记得有人跟我说,不要失去自己,把自己找回来。
但 做自己是有代价的。 做自己就会失去很多。
可曾想过,自己真实的性格会带给人困扰,会让人不开心?

渐渐的 学会了在要开口说话前,先想三秒。
渐渐的 懂了一句话: 朋友可以有很多,但好朋友一个就够了。
渐渐的 开始要去学在人群中沉默,惜字如金就不会犯错。
渐渐的 知道有时隐藏只是为了保护自己。

其实 做自己 很难~

Time is going too fast

Uni is gonna finish soon, will have my last lecture (tutorial lecture) tomorrow morning at 9am!!! I am so excited and looking forward for tomorrow. Of cos, not for the lecture, the AN-SO family is going for brunch in DREXEL!!! Another family day out. Yeah! Seriously, you guys brighten my uni life this year, without you guys I wouldn't have so much fun in the boring campus. :) And welcome to the family Appa, Peter Kim.

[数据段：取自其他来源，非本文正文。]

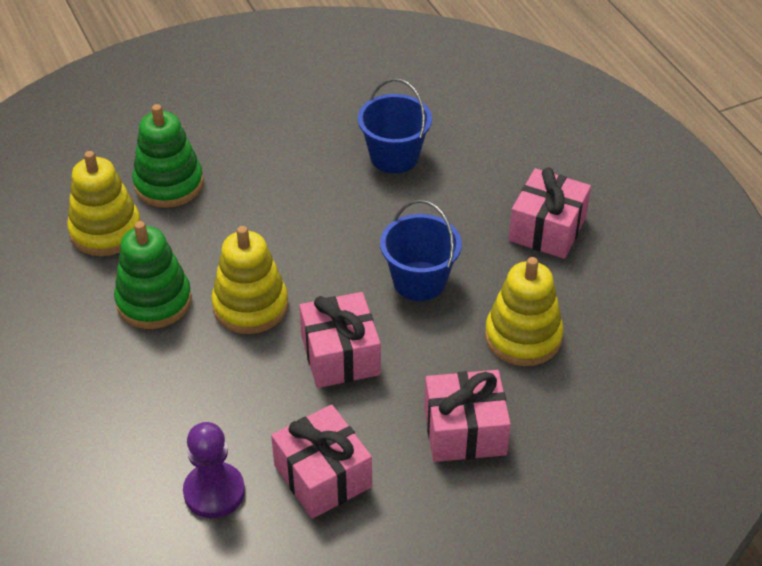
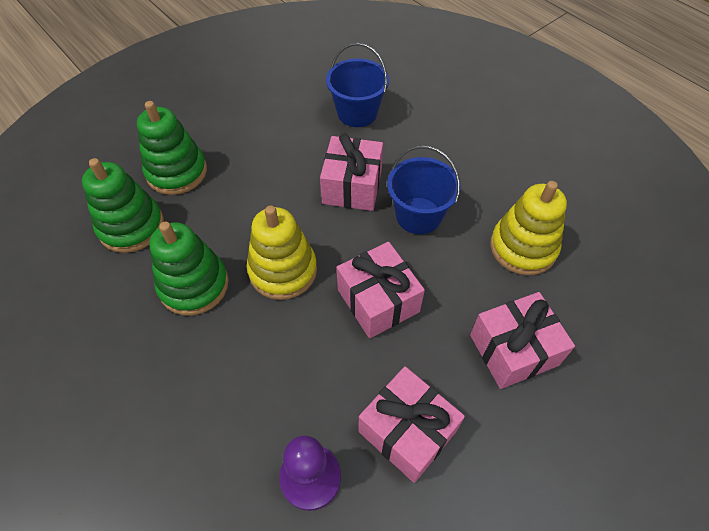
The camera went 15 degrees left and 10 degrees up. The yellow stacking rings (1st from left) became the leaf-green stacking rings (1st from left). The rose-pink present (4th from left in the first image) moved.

Hope I can do good in my final. I want to pass, sick of studying.... hmmm... May God gives me enough strength during my studies and revisions, and also take away my laziness. :)

14 October, 2010

Family day!!!

The AN-SO family went to the beach on Tues!!! A fun day out with my violence parents, dearest sisters, handsome bro-in-law. Lolz. We shouldn't be on the beach, essay is due tomorrow, and none of us finish writing it. But naughty sis Therese said, should we go to beach, after lunch at 1pm, she should be going to lecture at that time, but we were at Mcd. Hmmm. After about 15 minutes of deciding, should they bunk or should they go to lect, we heading to the beach, SUMNER!!! woohoo. Appa was trying so hard to get mummy, mummy was trying so hard to get away from appa. Haha. I was driving xiao bai and Jerm and I could feel the car was vibrating. Mummy and Appa were fighting! Lolz. We had fun running on the beach, hiding behind the bush, playing in the playground like kids. Oh oh, appa miss his meeting, he forgot about it, well it's not important. Haha.
Yea, I should be working on my essay, but but but I'm lazy and struggling.... :(
25%!!! Must pass!!!

10 October, 2010

坚强

我坚强吗?或许有时候吧。或应该说是 倔强。 其实 我不喜欢我的坚强,因为好累。若要选的话,我会选择 潇洒, 那会比较无忧无虑吧~

06 October, 2010

余震回来啦

地震一个月了啦! 这几天的余震越来越多,而且越来越强。会不会是暴风雨前的预兆啊?哈哈
想念马来西亚的大雨,想念打雷的声音,太宁静的生活有点乏味。